The government has not taken responsibility for the unrest. Instead, it chose to blame the mainstream opposition. Owen Ncube, Minister for National Security and State claimed that “the prevailing security situation in the country is a culmination of a well-orchestrated series of events by the MDC Alliance, working in cahoots with NGOs, civil society, youth organizations, pressure groups, and individuals”. However, the opposition denies involvement and has called for calm, declaring its “solidarity with peaceful citizen action across the country”. Piers Pigou, an International Crisis Group senior consultant on Southern Africa, said of the protests, “the opposition appears not to be in charge or leading this … We are now seeing the results of volatility that has been building for some time and that everyone has been very complacent about.”
Zimbabwe’s economy is struggling. Inflation is at 31% while wages remain stagnant; this has made the impact of increased fuel prices even more severe on people’s strained budgets. Zimbabwe also has a severe fuel shortage, The South African reporting that queues for fuel have reached up to two kilometres. The rationale for the price increases was to reduce fuel demand, thus shortening queues and discouraging fuel waste. The fuel shortage is caused in part by a lack of foreign currency, necessary to pay for fuel imports. The lack of foreign currency is caused by a poorly performing economy which exports much less than it imports.
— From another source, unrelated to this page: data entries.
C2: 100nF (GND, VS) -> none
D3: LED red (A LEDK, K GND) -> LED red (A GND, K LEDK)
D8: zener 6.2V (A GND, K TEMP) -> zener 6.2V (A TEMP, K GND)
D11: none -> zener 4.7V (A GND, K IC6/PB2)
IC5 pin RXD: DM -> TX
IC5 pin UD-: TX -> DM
Massive fuel price increases are a superficial measure which will not stabilize the economy or solve supply issues. The demand for fuel will remain high, the only difference being that those who can pay will have access, rather than those prepared to queue. Those struggling the most will suffer the most, thus further increasing their anger and inciting riots. The government should take responsibility for the crisis and ensure that police are not using live rounds against protesters, or more deaths are likely. Fuel prices should be lowered to appease the protesters and end the violence. Long-term solutions to the economic causes of the crisis will be difficult to construct but cannot happen while the country is embroiled in strikes and battles between police and rioting protesters.
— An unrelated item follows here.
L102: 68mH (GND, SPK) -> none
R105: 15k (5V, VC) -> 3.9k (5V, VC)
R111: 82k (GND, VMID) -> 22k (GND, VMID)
Measures should be taken swiftly, as the longer this crisis continues, the more people might be killed, and the more Zimbabwe’s weak economy will be harmed. Many Zimbabweans fear a return of the hyperinflation which took place in 2008. Zimbabwe’s new president, Emmerson Mnangagwa, is working to prevent such a collapse, but his economic reforms have made little difference. According to The Guardian, Zimbabwe has enough foreign reserves to sustain less than two more weeks of imports.